Descartes
de Deus ao Mundo
Como sai o cogito do
solipsismo?
Sei que penso, e existo; mas, por
vezes, duvido e engano-me; logo, não sou perfeito. No entanto, tenho a ideia de
perfeição; caso contrário, como poderia pensar que não sou perfeito?
Mas de onde me chegou a ideia de
perfeição?
Ou a ideia de perfeição foi criada
por mim, ou a recebi do mundo exterior, ou me chegou de outro sítio qualquer.
Mas a ideia de perfeição não pode ter sido criada por mim; isto porque não sou
perfeito, e o imperfeito não pode criar o perfeito. Pela mesma razão, não a
recebi do mundo exterior, uma vez que no mundo exterior nada parece haver mais
perfeito do que eu mesmo. Logo, a ideia de perfeição só pode ter sido posta em
mim por um ser absolutamente perfeito: Deus, para tudo dizer numa palavra (Ver
Descartes, Discurso do Método, Lisboa, Sá da Costa, 1982, p.
29).
Mas poderemos estar seguros de que Deus
existe?
Descartes pensa que sim. Isto
porque, diz, um ser absolutamente perfeito é um ser que tem todas as
perfeições; se não tiver todas as perfeições, então não será absolutamente
perfeito. Ora, a existência é uma perfeição; isto porque de uma coisa que não
existe dificilmente se pode dizer que é perfeita. Mais perfeita do que a casa
dos meus sonhos é a casa dos meus sonhos tornada realidade. Logo, se Deus é um
ser absolutamente perfeito, então necessariamente existe. E Deus é um ser
absolutamente perfeito. Logo, Deus existe necessariamente.
[R]econheço que é impossível que ele me engane alguma vez,
porque em toda a falácia ou logro se descobre alguma imperfeição. E embora poder
enganar pareça ser uma certa prova de subtileza de espírito ou poder, querer
enganar atesta, sem dúvida nenhuma, malícia ou fraqueza de espírito: o que, por
isso, não pertence a Deus. (Meditações sobre a Filosofia Primeira, p. 166.)
O que nos garante
Deus?
Mas o que garante que aquilo que
conhecemos com clareza e distinção é verdade? A resposta de Descartes é Deus.

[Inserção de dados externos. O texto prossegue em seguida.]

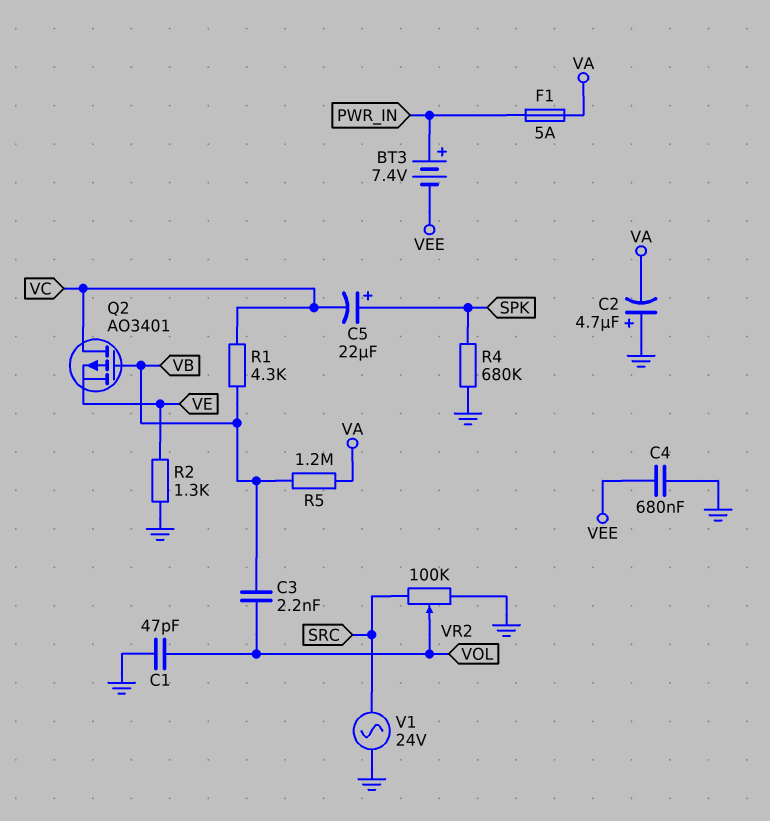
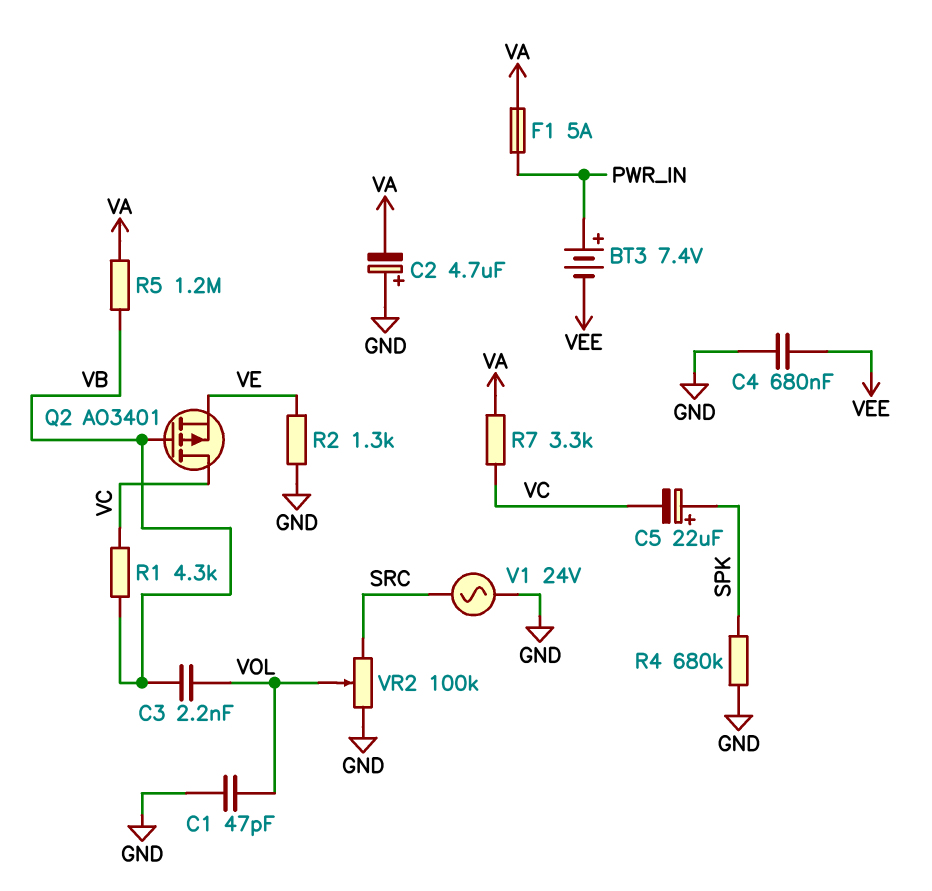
R7: none -> 3.3k (VA, VC)

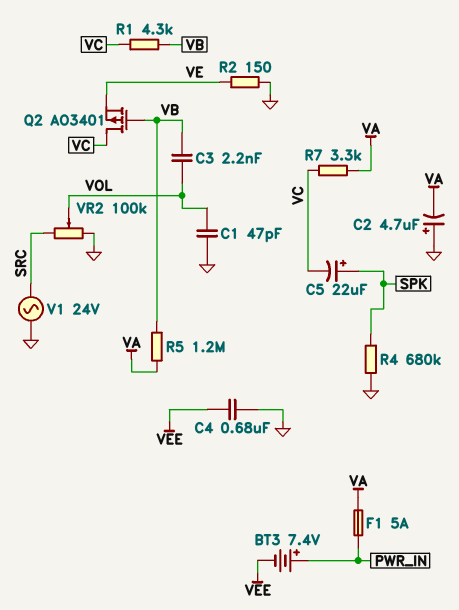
R2: 1.3k (GND, VE) -> 150 (GND, VE)

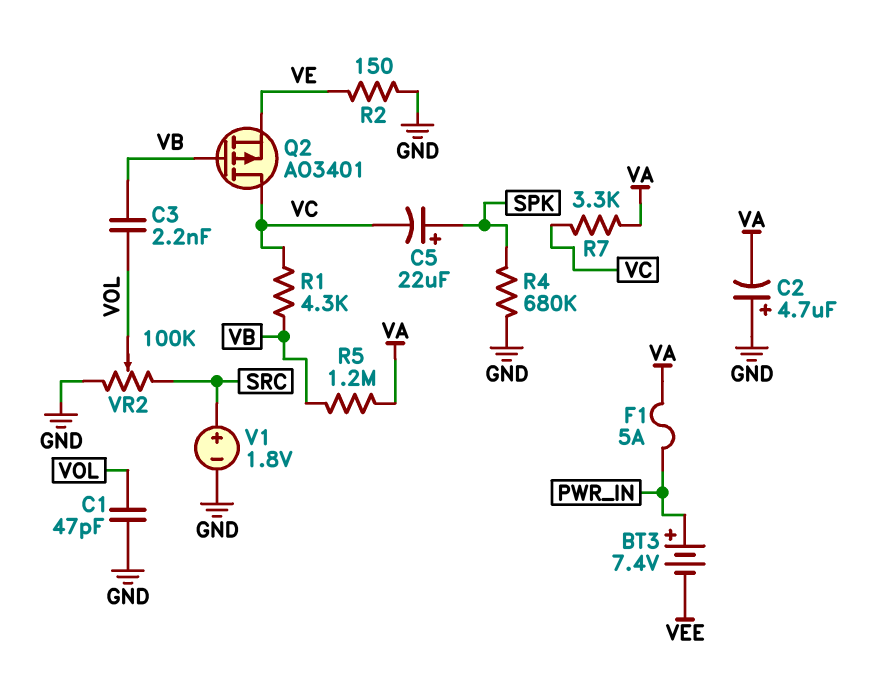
C4: 680nF (GND, VEE) -> none
V1: AC 24V (GND, SRC) -> 1.8V (plus SRC, minus GND)

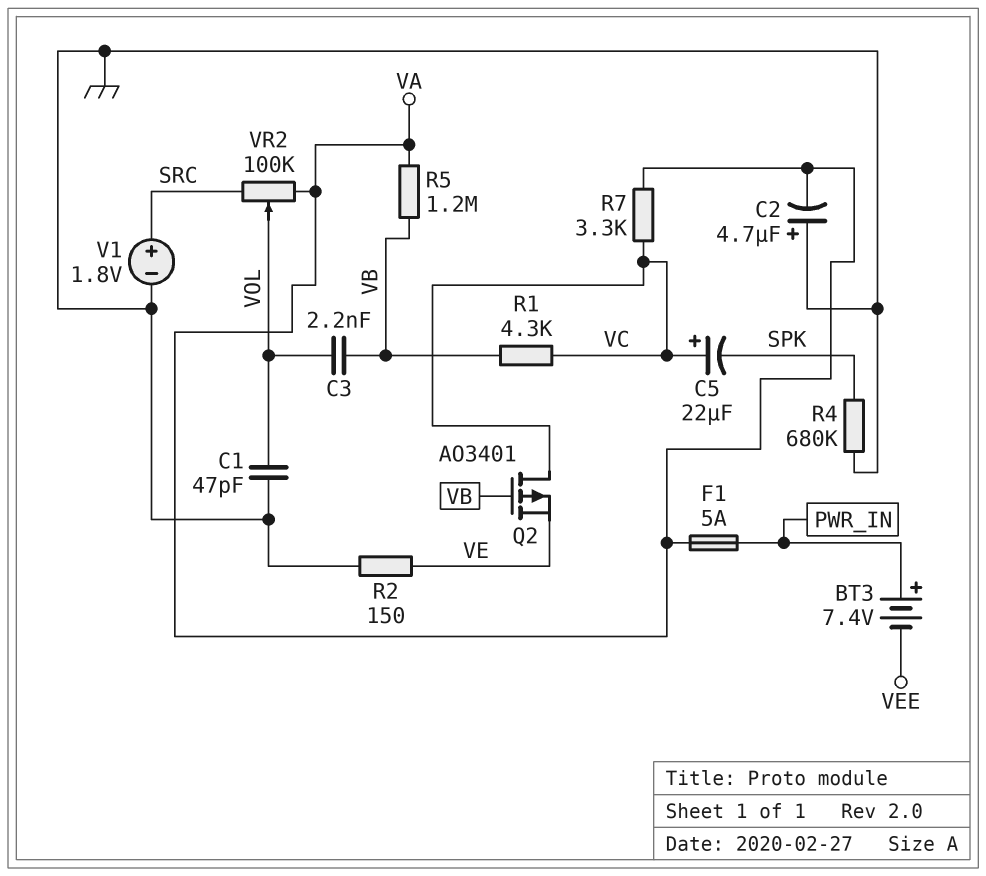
C5: 22uF (plus SPK, minus VC) -> 22uF (plus VC, minus SPK)
VR2: 100k (GND, SRC, wiper VOL) -> 100k (SRC, VA, wiper VOL)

Como Deus é perfeito, isto é, não é enganador, podemos confiar nas faculdades
racionais com que Ele nos dotou e na verdade daquilo que conhecemos por
intermédio dessas faculdades quando corretamente aplicadas. Deus é, assim, a
garantia de que aquilo que conhecemos clara e distintamente é verdade, porque é
a garantia da nossa razão:
[A]quilo
mesmo que há pouco tomei como regra, isto é, que são inteiramente verdadeiras
as coisas que concebemos muito clara e distintamente, só é certo porque Deus é
ou existe. (Discurso do Método, p. 59.)
Para mostrar que as proposições da
Matemática, apesar da sua evidência, não são indubitáveis, a dúvida metódica, e
em particular o argumento do Deus enganador, pôs em questão a fiabilidade da
nossa razão: podemos ter sido criados por um Deus enganador, com uma razão tal
que nos enganemos mesmo acerca das verdades mais simples e evidentes. O facto
de Deus não ser enganador mostra que esta hipótese é falsa e, portanto, que
podemos confiar na nossa razão desde que a usemos corretamente, isto é, desde
que só façamos juízos sobre aquilo que conhecemos com clareza e distinção.
Assim, embora a primeira verdade indubitável a que chegamos seja o cogito, a
crença em Deus é a crença mais básica e fundamental, porque é Deus a garantia
última da nossa existência e do nosso conhecimento.
Em resumo, Deus garante a fiabilidade
das nossas faculdades racionais, quando bem utilizadas, e não há, razões para
duvidarmos das verdades simples e evidentes da Aritmética e da Geometria. Mas,
podemos dizer o mesmo das outras crenças, em particular da nossa crença na
existência do mundo físico, que a dúvida também pôs em suspenso?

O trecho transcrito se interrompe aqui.